While some say that the old two-party system has been replaced by a new one centered on the PSUV and MUD, this ignores two other important changes that have occurred in Venezuela’s political landscape.

The first is the dramatic shift to the left of the overall political spectrum.

Poll after poll has shown that after nearly two decades of Chavista government, the majority of Venezuelans favor socialism over capitalism.

This shift is also reflected in support for policies that are generally viewed as left-of-center such as state ownership of the oil industry, greater community control over local affairs, and free public education and healthcare.

This is undoubtedly the result of both the policies implemented by Chavez and his constant political dialogue with the people regarding the benefits of socialism.

As such, the country’s political “center” bears little in common with the policies espoused by center parties in other countries.

The best example of this is shift is the Venezuelan opposition, which has recognized the need to rebrand itself in order to appeal to the majority.

Leaving aside the actual policies of the opposition, none of their candidates are willing to openly run on the kind of pro-austerity and pro-neoliberalism platforms that are common across Europe or the US.

Instead, their emphasis is on pledging to continue many of the Chavez-era policies they previously opposed, while doing away with “corruption” and “bureaucracy”, precisely the issues that critical sectors within Chavismo have been raising.

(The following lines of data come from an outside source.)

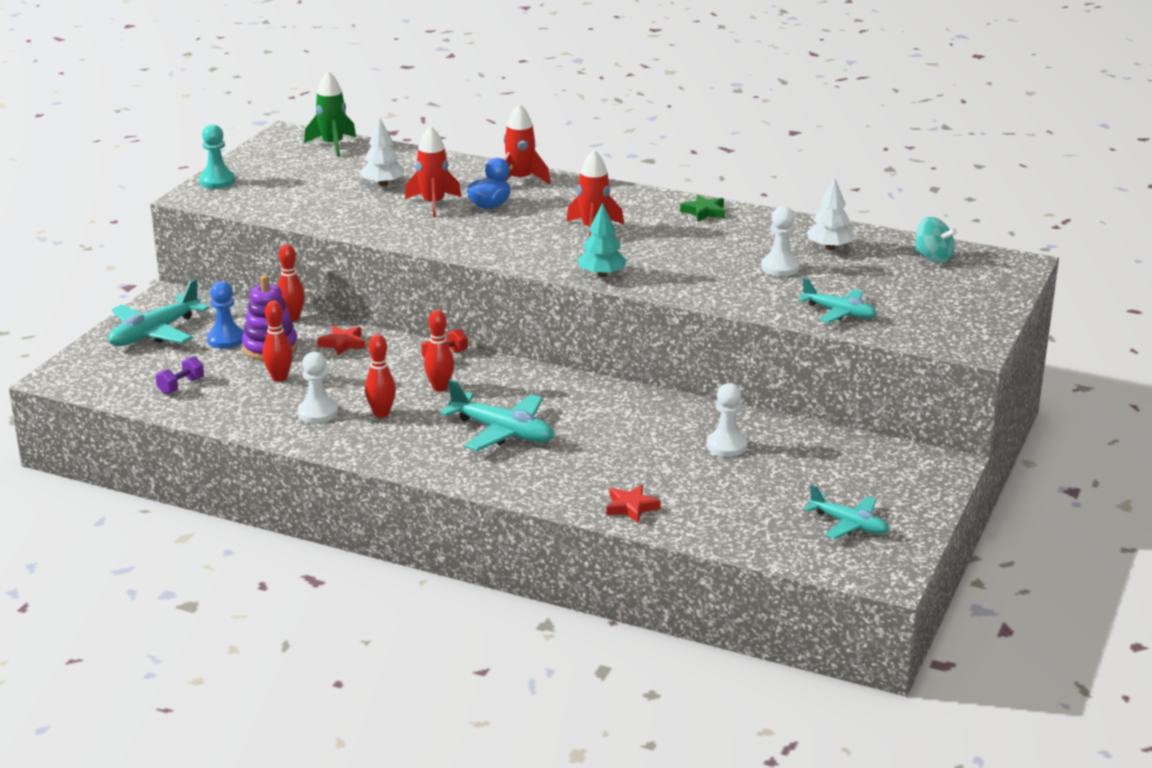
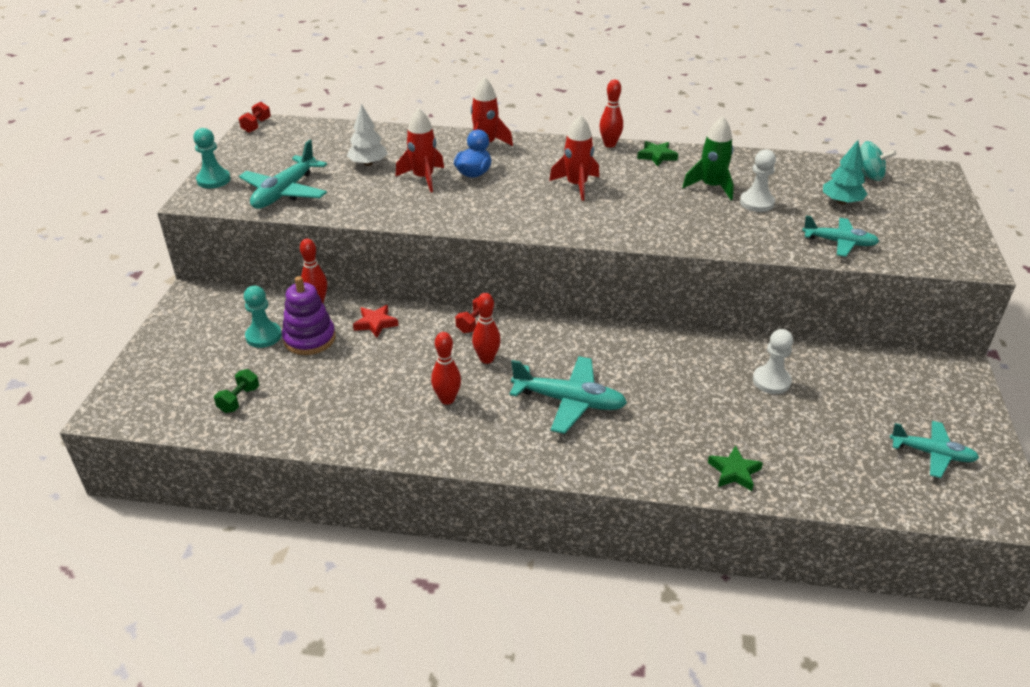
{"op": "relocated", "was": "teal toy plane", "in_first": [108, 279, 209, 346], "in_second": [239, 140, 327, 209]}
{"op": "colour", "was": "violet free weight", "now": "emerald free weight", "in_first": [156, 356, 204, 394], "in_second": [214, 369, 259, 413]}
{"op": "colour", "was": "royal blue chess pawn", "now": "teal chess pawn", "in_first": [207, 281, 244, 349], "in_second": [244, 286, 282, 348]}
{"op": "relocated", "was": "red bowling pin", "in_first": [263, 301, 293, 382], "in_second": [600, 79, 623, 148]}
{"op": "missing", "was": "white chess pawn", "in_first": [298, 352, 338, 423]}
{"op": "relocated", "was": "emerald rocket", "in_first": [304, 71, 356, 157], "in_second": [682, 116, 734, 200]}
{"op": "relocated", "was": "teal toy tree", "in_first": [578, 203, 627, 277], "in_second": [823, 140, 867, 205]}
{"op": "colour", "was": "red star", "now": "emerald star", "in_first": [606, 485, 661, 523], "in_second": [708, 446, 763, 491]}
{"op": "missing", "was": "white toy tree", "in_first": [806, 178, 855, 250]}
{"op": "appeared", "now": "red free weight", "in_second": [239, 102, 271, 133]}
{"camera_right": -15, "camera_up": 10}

In the 2012 presidential elections, one of the main slogans of the MUD candidate Henrique Capriles was “vote to the left and from below”.  While the slogan was a reference to the candidates’ position on the ballot paper, it was a clear attempt to present Capriles as some kind of leftist candidate.

When Capriles ran against Maduro in 2013, he tried to avoid attacking Chavez and even adopted some of Chavez’s campaigning style and discourse. At the same time, the opposition sought to draw a distinction between Chavez and Maduro through the slogan “Maduro is not Chavez”.

Right-wing politicians have even adapted the way they look.

Few of the leading opposition figures parade around in suits. Capriles instead regularly turns up to press conferences unshaven and wearing a baseball cap and tracksuit top with the Venezuelan flag emblazoned on it.

Under Chavez, politics shifted so far to the left that even looking or sounding like an old-style politician, let alone espousing their policies or running on their party ticket, is enough to lose you support.

New political actor

The final, and most important, change in the Venezuelan political landscape has been the emergence of Chavismo as an organized political force.

Despite predictions that the Bolivarian revolution would collapse without Chavez, two years after his death Chavismo is still the most important political force in the country.

Proof of this is that no other party alone comes close to being able to match the level of support the PSUV maintains. It is precisely this reality that keeps the bitterly divided opposition united, as they recognize the only hope they have of winning elections is by running together.

The explanation for this ongoing support is that Chavismo was never simply a project based on one man, as important as Chavez was.

Rather, Chavez served as a catalyst for Venezuela’s excluded poor majority to directly intervene into the political arena.

Chavez’s election represented a spilling over of peoples’ social struggle onto a political arena previously restricted to Venezuela’s elite.

Despite all the opposition’s attempts to overthrow Chavez, this political force is rooted in Venezuela’s poor majority, mobilized within the state and on the street to defend the Bolivarian revolution and advance its revolutionary aims.

Chavez’s death in 2013 was obviously an important blow to this political project, and it may very well suffer future setbacks as well, including the loss of governmental power.

However there is little evidence to indicate that Venezuela’s poor majority is planning to retreat from the political arena or wind down their Bolivarian revolution.

No matter who is in government, they will have to contend with a politicized and organized poor who do not want to go back to the Venezuela of yesteryear.